Hong Kong and China stocks drop after North Korea threatens to call off talks with Seoul, summit with Trump

PUBLISHED : Wednesday, 16 May, 2018, 8:20pm
UPDATED : Wednesday, 16 May, 2018, 10:39pm

The Hong Kong and mainland markets fell on Wednesday, led by property developers, after Pyongyang threatened to call off talks with Seoul. Chinese internet giant Tencent Holdings’ first quarter results were released later in the day.

North Korea said it would suspend high-level talks with Seoul and may reconsider next month’s summit between Kim Jong-Un and US President Donald Trump, if Washington insisted on pursuing a one-sided denuclearisation deal.

Shares in Tencent closed lower by 0.45 per cent, at HK$395.20.

The Hang Seng Index slipped by 0.13 per cent, or 41.83 points, to 31,110.20, dropping for a second day. The turnover of the mainboard was HK$100 billion (US$12.7 billion) on Wednesday, compared with HK$105 billion on Tuesday and HK$106 billion on Monday. The Hang Seng China Enterprises Index was virtually unchanged at 12,440.12.

“Even though corporate fundamentals are not being changed, market sentiment is being hurt by news coming out of North Korea,” said Kevin Leung, executive director of investment strategy at Haitong International Securities. “Tencent results may also come out lower than expected, weighing on confidence.”
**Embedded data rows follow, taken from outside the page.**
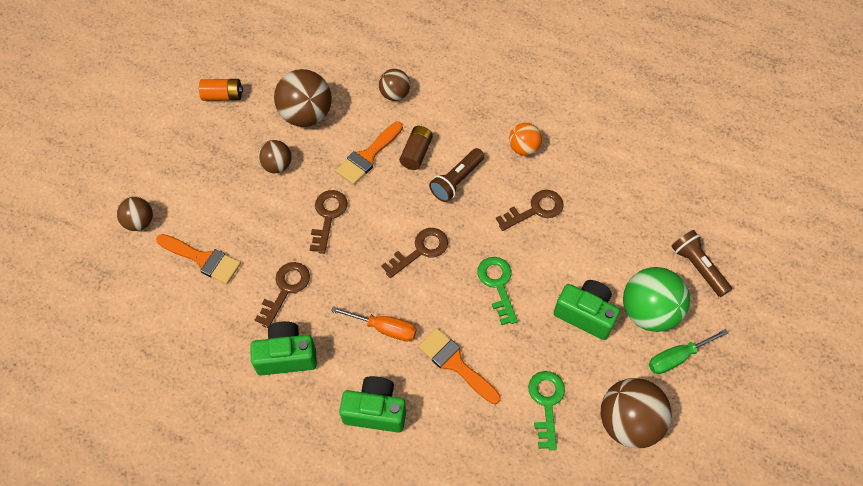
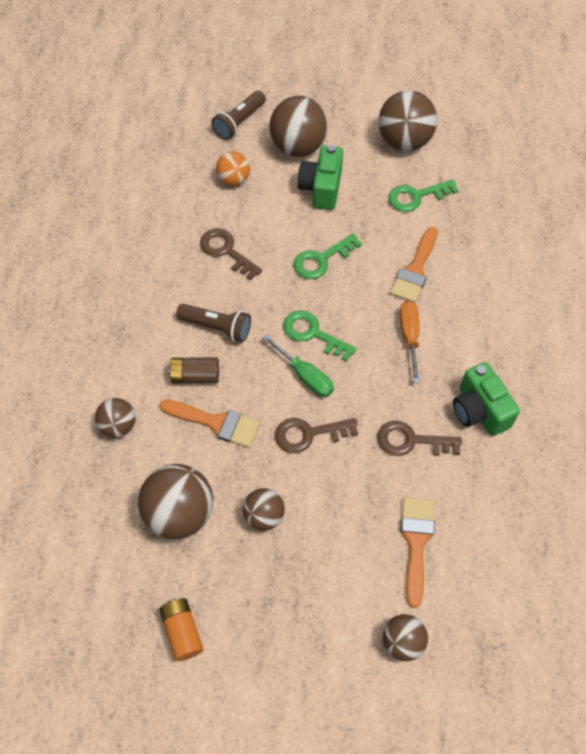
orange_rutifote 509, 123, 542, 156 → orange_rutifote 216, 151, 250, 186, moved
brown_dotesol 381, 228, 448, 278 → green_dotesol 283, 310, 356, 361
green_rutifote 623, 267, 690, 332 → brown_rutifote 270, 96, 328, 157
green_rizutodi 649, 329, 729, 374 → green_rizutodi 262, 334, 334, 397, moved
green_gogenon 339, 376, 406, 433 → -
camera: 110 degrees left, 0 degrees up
The Hong Kong Monetary Authority, the city’s de facto central bank, intervened in the foreign currency market once again to defend the Hong Kong dollar on Tuesday, reflecting capital outflows from the city amid a stronger US dollar and higher US interest rates.
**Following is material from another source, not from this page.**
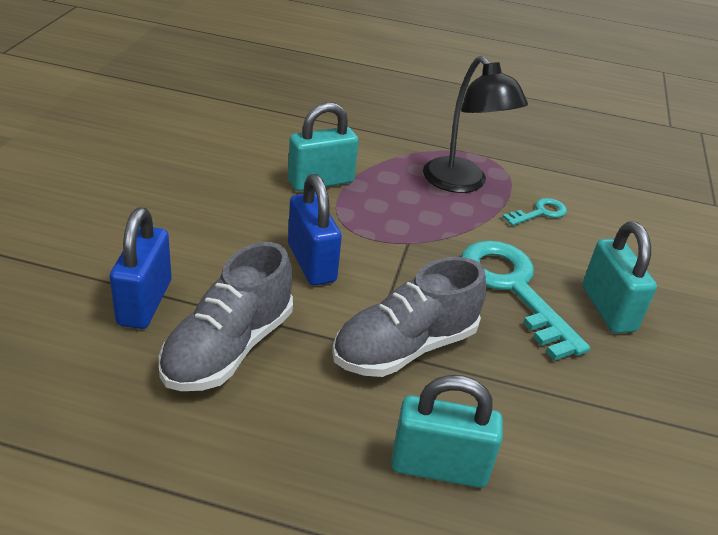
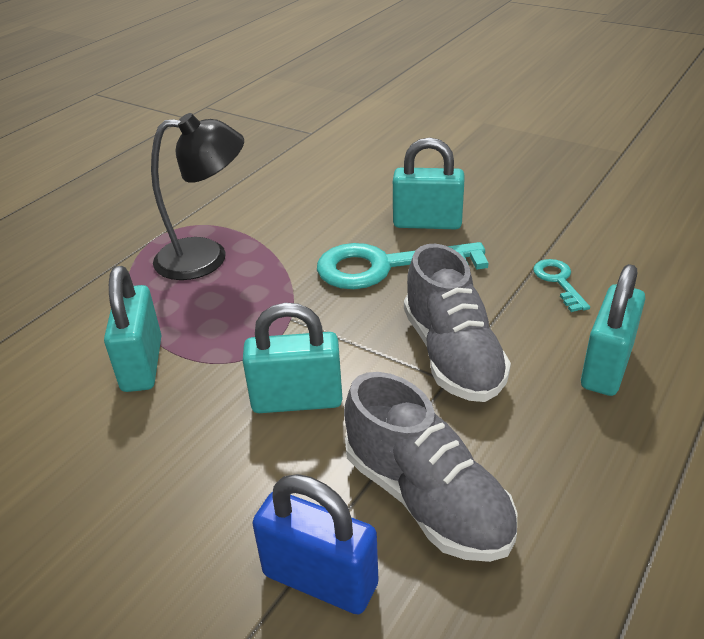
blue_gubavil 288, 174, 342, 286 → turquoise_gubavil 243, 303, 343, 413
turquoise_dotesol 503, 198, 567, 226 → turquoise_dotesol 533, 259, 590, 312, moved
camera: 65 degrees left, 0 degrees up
It bought HK$1.57 billion of the currency as the Hong Kong dollar fell to the weaker end of its permitted trading band, bringing the HKMA’s total purchases of its own currency since April to about HK$52.9 billion.
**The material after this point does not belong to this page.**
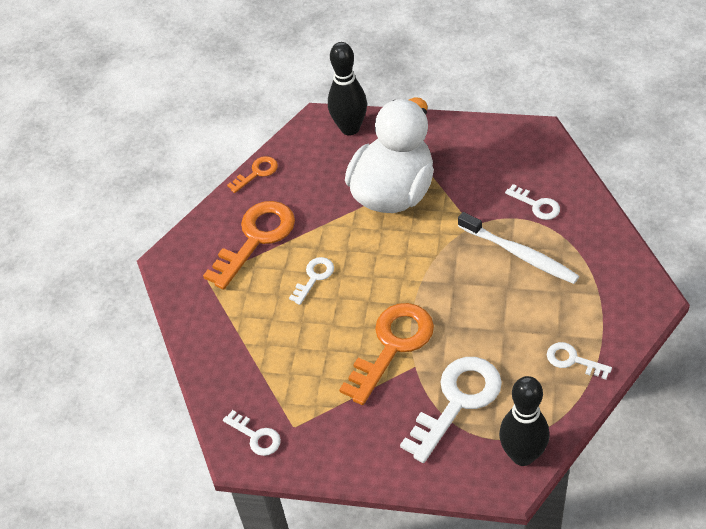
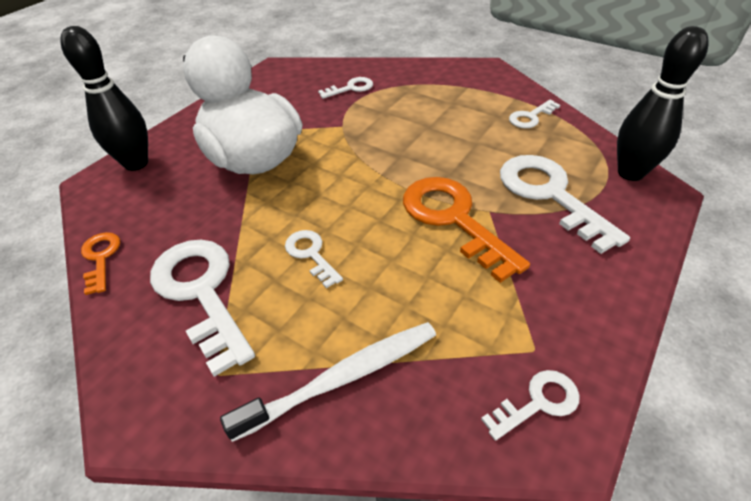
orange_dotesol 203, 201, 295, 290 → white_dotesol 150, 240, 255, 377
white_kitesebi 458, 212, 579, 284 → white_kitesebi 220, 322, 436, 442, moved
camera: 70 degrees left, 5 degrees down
In Hong Kong, Wharf Real Estate Investment was the worst performing blue chip, sliding by 3.40 per cent to HK$61.05. Sunac China Holdings lost 2 per cent to HK$34.30 and China Evergrande Group was 1.78 per cent lower at HK$24.85.

The AIA Group dropped by 0.62 per cent to HK$72.65, knocking 17 points off the benchmark index. Hong Kong Exchanges and Clearing lost 0.38 per cent to HK$260.20.

However, some drug makers bucked the overall weak market. SSY Group, to be included in the MSCI China Index next month, climbed 5.96 per cent to HK$8.53. Yichang Hec Changjiang Pharmaceutical surged by 8.24 per cent to HK$41.40 and Genscript Biotech jumped by 4.30 per cent to HK$30.35. Sihuan Pharmaceutical Holdings was up by 8.63 per cent to HK$2.14.

Earlier this week, global index provider MSCI unveiled a list of 234 A shares to be added in its MSCI Emerging Market Index, through a two-step process in June and September.

“Any support from MSCI’s inclusion of Chinese stocks in the A share market is likely to boost H shares too, given the spread differentials between A and H shares,” said Leung.

HSBC forecasts inflows of US$18 billion to China arising from MSCI’S A-share 5 per cent initial inclusion, before increasing to about US$500 billion over the next five to 10 years, once 100 per cent of all A shares are included.

Mainland stocks were, however, lower as traders awaited news from a second round of Sino-US trade talks in Washington this week.

The Shanghai Composite Index fell by 0.70 per cent, or 22.55 points, to 3,169.57, while the CSI 300, which tracks large caps listed in Shanghai and Shenzhen, decreased by 0.80 per cent, or 31.26 points, to 3,892.84.

The Shenzhen Composite Index eased by 0.41 per cent, or 7.61 points, to 1,832.27, and the Nasdaq style ChiNext slipped by 0.61 per cent, or 11.34 points, to 1,846.67.

China Construction Bank fell by 1.68 per cent to 7.63 yuan, the Industrial and Commercial Bank of China declined by 1.48 per cent to 6 yuan and the Agricultural Bank of China was down by 1.79 per cent to 3.85 yuan.

Hengtong Optic-electric dropped by 1.15 per cent to 33.54 yuan and Zhejiang Huatie Construction Safety Science and Technology shed 2.20 per cent to 6.66 yuan.

Asian markets were mixed: Tokyo’s Nikkei 225 fell by 0.44 per cent, or 100.79 points, to 22,717.23, but the Sydney All Ordinaries rose modestly, by 0.15 per cent, and South Korea’s Kospi edged up by 0.05 per cent.